The Theatre Bizarre (European premiere)
When twitchy, heavily mascaraed Enola Penny (Virginia Newcomb) enters the old theatre across the street that she might just have conjured in her own feverish imagination, its puppet master of ceremonies (played by ever welcome horror icon Udo Kier) might just have the perfect part for her amongst his freakish cast of automatons – but not before she has played audience to six short pieces of Grand Guignol. This unsettling narrative frame, directed by Jeremy Kasten, introduces six short films, each with its own director but all linked by a thematic focus on the macabre, that make up the Franco-American The Theatre Bizarre.

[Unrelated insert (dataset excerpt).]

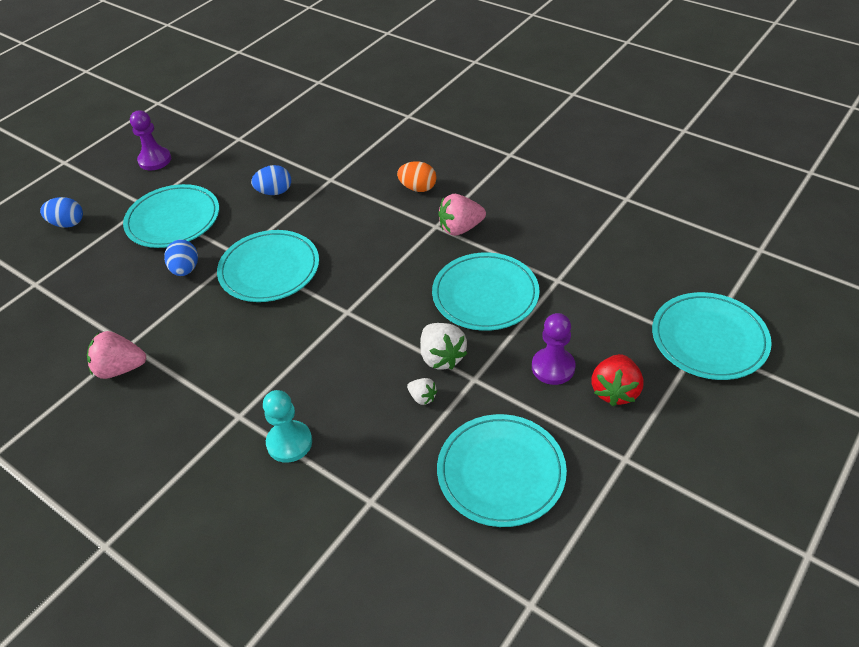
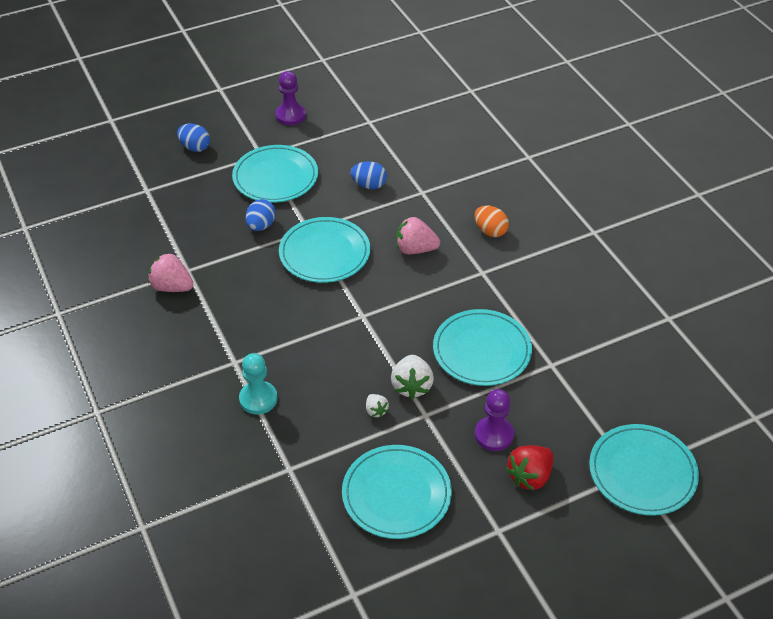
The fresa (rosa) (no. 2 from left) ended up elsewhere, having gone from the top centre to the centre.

As with all omnibus films, this is a mixed bag. The first piece, Richard Stanley’s The Mother Of Toads, is a drearily by-numbers tale about an American anthropology student and his girlfriend lured into a confrontation with local batrachian witchcraft in the French Pyrenees. It is badly acted, badly scripted, badly shot, badly scored, and features the most laughable creature make-up to have been seen since 1970s-era Doctor Who. Sadly, it may put some viewers off staying for the better fare to follow. The film’s only other poor offering is Karim Hussain’s Vision Stains, in which a woman (Kaniehtiio Horn) murders other marginalised women in order to inject herself with the vitreous fluid from their eyes so that she can see (and record) their life stories. There are some interesting ideas here, and more eye-watering ocular penetrations than you could point a stick at, but the protagonist’s irritant voice-over and questionable brand of feminism do not serve well this story about voyeurism, addiction and stories themselves.
The other four shorts, however, are real coups de théâtre. Gore effects maestro Tom Savini’s Wet Dreams is an oneiric (and highly Freudian) play on the sadomasochistic underpinnings of the marital bond, beginning with a crab-like vagina dentata, then working its way through a series of castration fantasies, and ending with a wince-inducing sting in its tail. Similarly, Buddy Giovinazzo’s I Love You is an intense examination of the communication breakdown between a controlling, self-deluding German (André Hennicke) and his promiscuous French wife (Suzan Anbeh), with its setting in a Berlin apartment economically referencing Andrzej Zulawski’s thematically similar Possession (1981). Another kind of breakdown is depicted in David Gregory’s grotesque Sweets, which outdoes Tampopo, La Grande Bouffe and even Feed in using the imagery of consumption to trace the shift of a relationship from sweet to cloying to suffocating to sickening to heart-rending.
Best of all, though, is Douglas Buck’s The Accident – an affectingly lyrical tale of a little girl’s first encounter with death, and her subsequent discussion of the incident with her mother at bedtime. The fairy-tale simplicity and soft-lit idealisation of these bedroom scenes evoke an ambiguity that hauntingly merges life with afterlife, while groping for answers to some of the most childish (and profound) questions about human mortality. Buck’s short alone would make The Theatre Bizarre worth the price of admission.